Sous le sable, un trésor

indexhgfdgMinute rédigée par Frédérique Doucet

Écrit en 1939, Terre des Hommes est un ouvrage hybride, entre récit autobiographique et méditation philosophique.

Dans une langue magnifiquement scandée, empreinte de réflexion profonde et de poésie, il contient déjà en germe tous les thèmes qui feront la gloire du Petit Prince.

Antoine de Saint-Exupéry évoque ses débuts dans l’aviation postale encore balbutiante. Survolant le Sahara et ses menaces (la chaleur, la soif, les rebelles Touaregs qui n’hésitent pas à capturer et tuer des otages), il se voit comme un trait d’union entre les hommes. Il transporte le précieux courrier, lettres d’amour et lettres d’affaires qui doivent, à tout prix, parvenir à leurs destinataires et donnent une raison de braver les dangers.

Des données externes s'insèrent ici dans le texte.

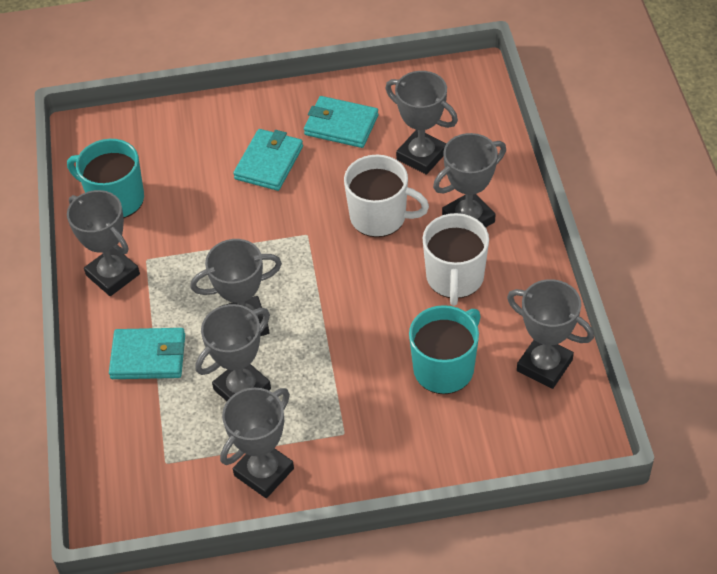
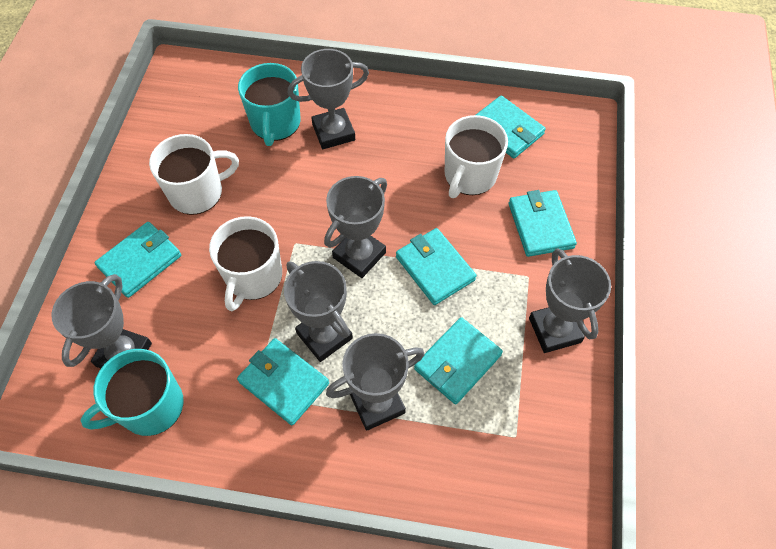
grey trophy: 7 -> 6
turquoise wallet: 3 -> 6
white mug: 2 -> 3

Et des dangers, comme les meilleurs de ses camarades (Guillaumet, Mermoz), il en a connus. Échoué au milieu du désert avec son mécanicien, sans nourriture et surtout sans eau pendant plusieurs jours, il lui en a fallu du courage pour survivre. Cependant, lorsque Saint- Exupéry songeait à sa mort, ce n’est pas à lui-même qu’il pensait, mais à sa famille, à sa femme. Ceux-là étaient les véritables naufragés, ceux qui attendaient, impuissants, son retour et souffraient de ne pouvoir rien faire. Pour le pilote, se laisser aller à une mort rapide, en se couchant sur le sable, par exemple, c’eût été les trahir. Il souffrait de leur souffrance et cela lui a donné la force de continuer, de marcher jusqu’à retrouver des hommes et être sauvé. Saint-Exupéry pourrait reprendre à son compte les paroles de Guillaumet après son calvaire dans les Andes : « Ce que j’ai fait, je te le jure, aucune bête ne l’aurait fait », et être simplement fier d’y être parvenu, sans aucune vanité, simplement avec le sentiment d’avoir fait son devoir, pour les siens et pour les camarades, si importants dans le métier.

Dans les moments de lucidité que lui laisse son épreuve saharienne, « perdu à mille miles de toute terre habitée », comme le dira le Petit Prince, l’écrivain trouve encore la force de s’intéresser aux traces d’un fennec, de méditer sur la douceur d’un puits ou d’évoquer des roses.

Et nous, lecteurs, sommes si heureux que des hommes aient sauvé cet homme, qu’ils se soient faits le trait d’union entre nous et lui. Car désormais le renard, la rose, le puits qui chante et les volcans éteints de l’Astéroïde B 612 sont dans notre cœur, comme le plus précieux des trésors. Car c’est ce qu’il nous a laissé celui qui, modestement, se comparait au paysan nourrissant son prochain du fruit de son travail.

Si nous lisons Terre des Hommes et Le Petit Prince à nos enfants, si nous leur faisons découvrir la profondeur de la pensée et la magnifique humanité de Saint-Exupéry, nous aussi serons des traits d’union et de dignes héritiers de cet écrivain-poète.

Antoine de Saint-Exupéry, Terre des Hommes, Paris, Gallimard, 1939.